28 Pa Code 201.14(a) Responsibility of licensee




 Plan of Correction - To be completed: 11/25/2025

1. R16 is discharged.
2. Current residents on Enhanced Barrier and Transition Based Precautions were reviewed to ensure appropriate precautions are maintained. Variances to be addressed.
3. The Infection Preventionist or Designee will complete an in-service with facility staff to ensure appropriate precautions are maintained.
4. The Infection Preventionist or Designee will complete random audits weekly ensure appropriate precautions are maintained x4 weeks. Audits will be reviewed by the QAPI committee, monthly, for further follow up as indicated.

§ 201.19(4) LICENSURE Personnel policies and procedures.:State only Deficiency.
(4) A determination by a health care practitioner that the employee, as of the employee's start date, is free from the communicable diseases or conditions listed in § 27.155 (relating to restrictions on health care practitioners).

Observations:

Based on a review of employee personnel files, facility policy, and staff interview, it was determined that the facility failed to adhered to facility policy for new employee screening and the Centers for Disease Control and Prevention (CDC) recommendations for baseline tuberculosis (TB) screening and testing for one of five sampled newly hired employees. (Employee 5)

Findings include:

According to the CDC's recommendations entitled, "Baseline Tuberculosis Screening and Testing for Health Care Personnel," last updated December 19, 2023, all United States health care personnel should be screened for TB upon hire.

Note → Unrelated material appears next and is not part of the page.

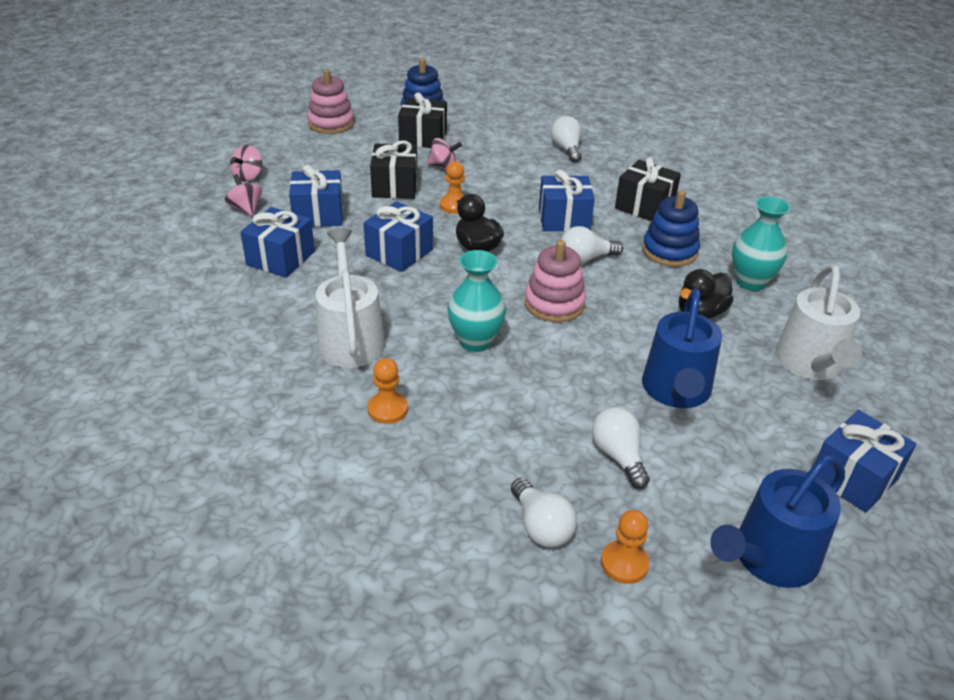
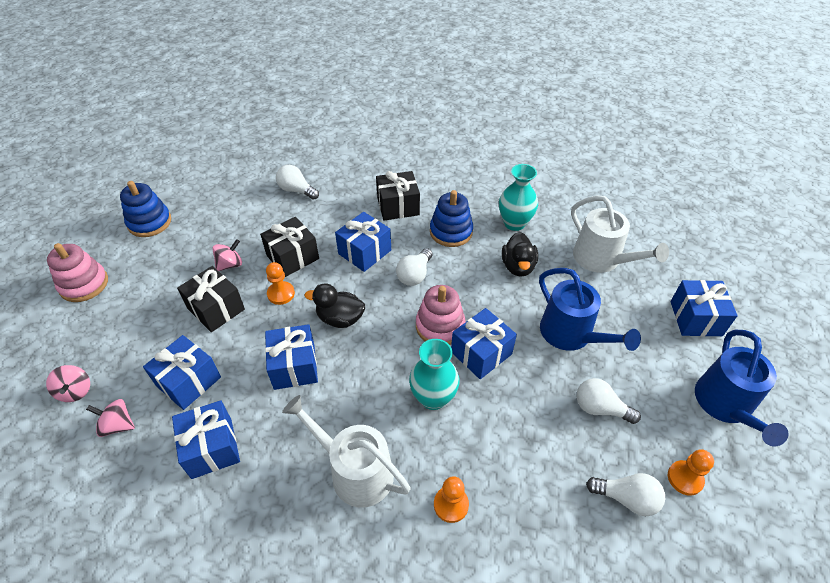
camera: 45 degrees left, 10 degrees up
(423, 138) = (181, 248): black gift -> black gift (292, 257)
(563, 344) = (481, 353): none -> blue gift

This process includes a risk assessment, symptom evaluation, and either a one-step interferon-gamma release assays (IGRA) blood test or two-step Mantoux tuberculin skin test. Per facility policy, entitled "Tuberculosis, Employee Screening", last reviewed January 24, 2025, an employee may submit documentation of a previous negative TB test result completed less than 12 months prior to their start date.

A review of Employee 5's personnel file revealed that Employee 5 started work at the facility as a nurse aide on October 16, 2025. A one-step IGRA test result dated May 17, 2024, was the only documentation provided of a TB screen for Employee 5.

In an interview on October 31, 2025, at 9:25 a.m., the Administrator confirmed that a current negative TB test had not been collected and documented in the file for Employee 5 before their start date.



 Plan of Correction - To be completed: 11/25/2025

1. The TB test was completed for the cited employee on 10/30/2025.
2. New employee files for the past 60 days will be reviewed to identify issues with TB testing.
3. The NHA will educate the Human Resources Director to ensure all new hires will receive PPD prior to start date.
4. NHA or Designee will complete weekly audits for all new hires to ensure they are completed prior to start date x4 weeks. Audits will be reviewed by the QAPI committee, monthly, for further follow-up as indicated.